As much as I love to read, every once in a while I fall into a slump. I finish a book can't decide what to read next. The second I start waffling between one novel and another, it's just a matter of time before I descend into ambivalence. What's the point? There are so many books to read. Might as well not bother, I'll never get to them all.
I get into cooking slumps too, but they're different. This time it's for a few reasons: I've been away from it for too long (I didn't cook at all for 3 weeks). When I got home, I had too much work to do. Kids were coming home from trips. Kids were leaving for trips. Visitors, planned and unplanned (but very welcome!) were coming and going. You get the picture.

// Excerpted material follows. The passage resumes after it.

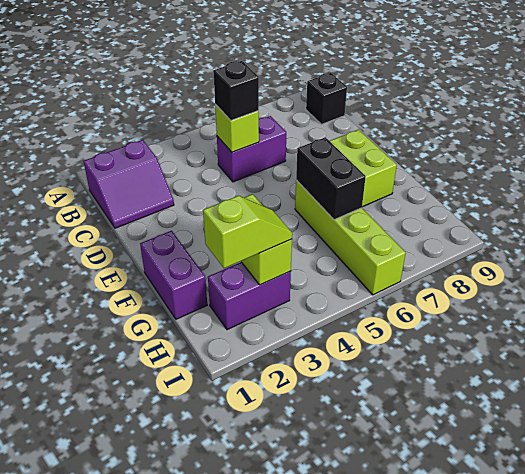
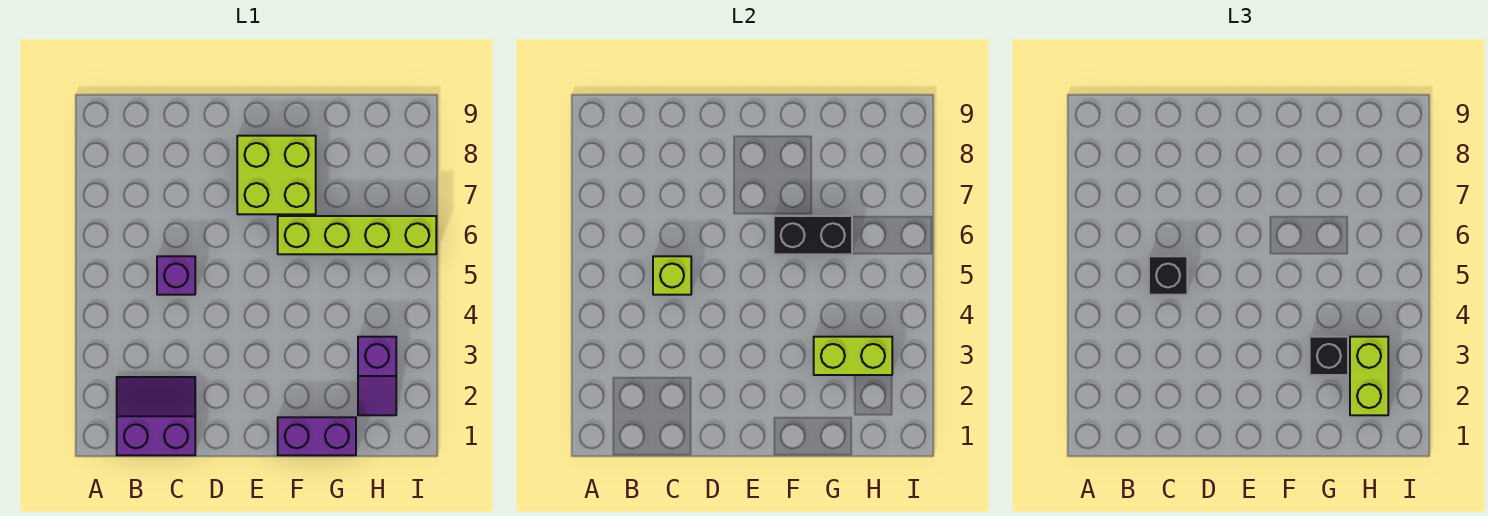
purple slope B1:C2 level 1 top B -> purple slope B1:C2 level 1 top 1
black brick B9 level 1 -> black brick G3 level 3
purple brick C5:C6 level 1 -> purple brick C5 level 1
purple brick H2:H3 level 1 -> purple slope H2:H3 level 1 top 3
lime slope H2:H3 level 3 top 2 -> lime brick H2:H3 level 3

And it's finally summer! Most people love to cook in the summer--all that fruit to make into pies and ice cream. I mainly love to eat in the summer. I buy the cherries at the market thinking I could make a pie, or a half-flat of strawberries for ice cream. I have the best intentions.

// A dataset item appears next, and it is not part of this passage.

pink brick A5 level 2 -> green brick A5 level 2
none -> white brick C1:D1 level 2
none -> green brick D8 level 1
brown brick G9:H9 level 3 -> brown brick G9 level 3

But then I get home and look at the bowl of cherries and baskets of strawberries, and all I really want to do is eat them as is. As much as I love pie and ice cream, a bowl of strawberries with a little sugar is pretty hard to beat.

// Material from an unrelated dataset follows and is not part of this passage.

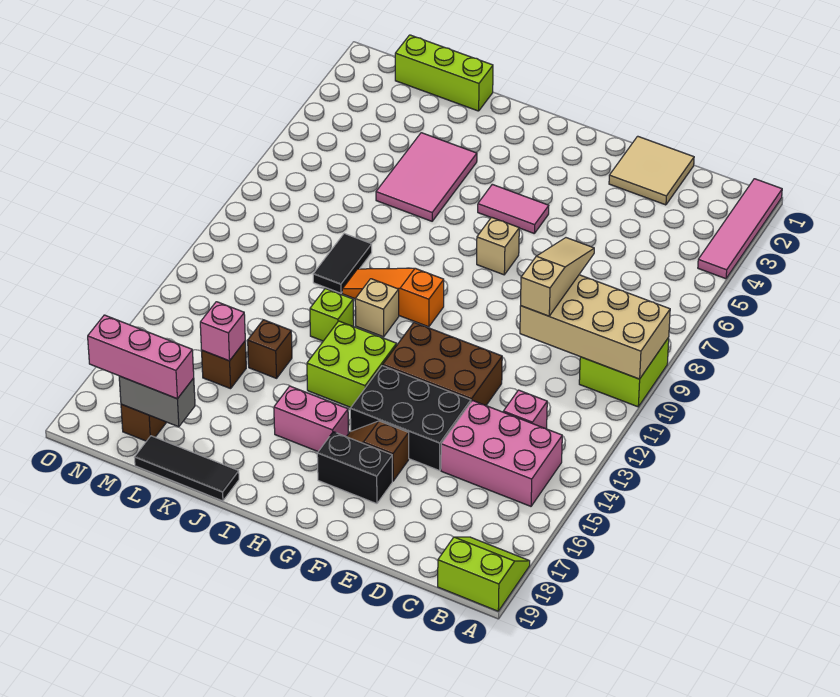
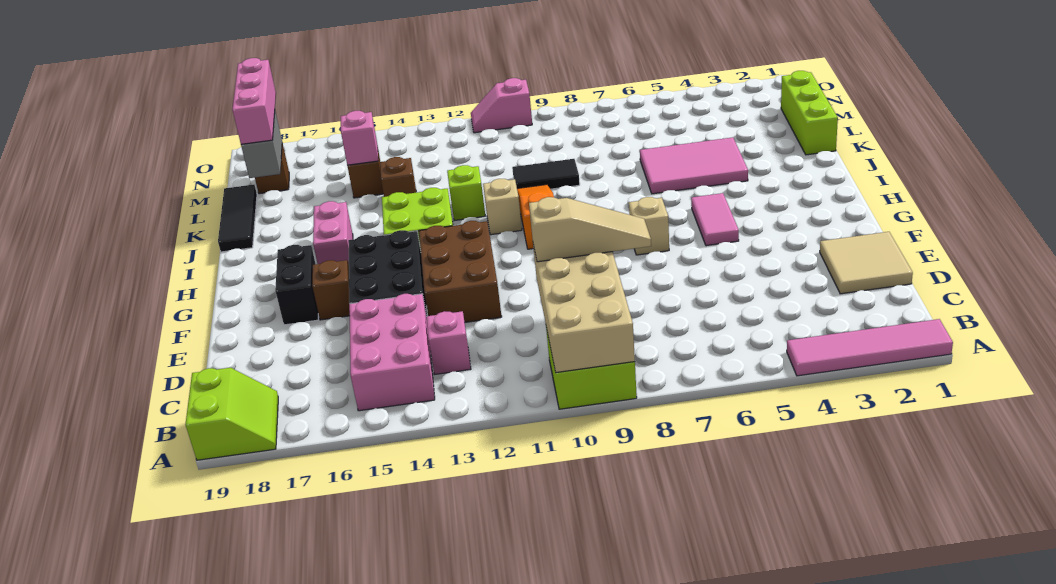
none -> pink slope O10:O11 level 1 top 10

A couple of nights ago I climbed out of my slump. And discovered the perfect cure for a cooking slump: pesto. I followed the basic recipe from Chez Panisse Vegetables: a few garlic cloves, 1/4 cup pine nuts, 2 cups basil leaves, 1/2 cup olive oil, and 1/2 cup grated parmesan.
If you're trying to break out of a slump, or if you have a lot on your mind, don't use a blender or food processor. Make it in the mortar and pestle.
With a mortar and pestle you get a beautiful, shaggy pesto (mine was very shaggy). And the pounding! First you watch as the garlic and nuts turn to paste, then the basil leaves get pulverized. By the time you finish the slow additions of oil and basil, and stir in the cheese, you just might find you're arm is a little tired, but you've also let go of a lot of worries.
You do have to be careful when you add the oil. I was so in the flow that I poured in a little oil, then happily pounded down my pestle--here's oil in your eye!
For dinner I put on a pot of water and roasted some new potatoes. Once the water boiled, I quickly cooked some green beans, then the pasta. Tossed the whole mess (potatoes, beans, pasts) with the pesto, and called it good.
I think everyone else agreed.
Oh--and I'm getting out of the reading slump too. Jane Austen's good for that--Persuasion.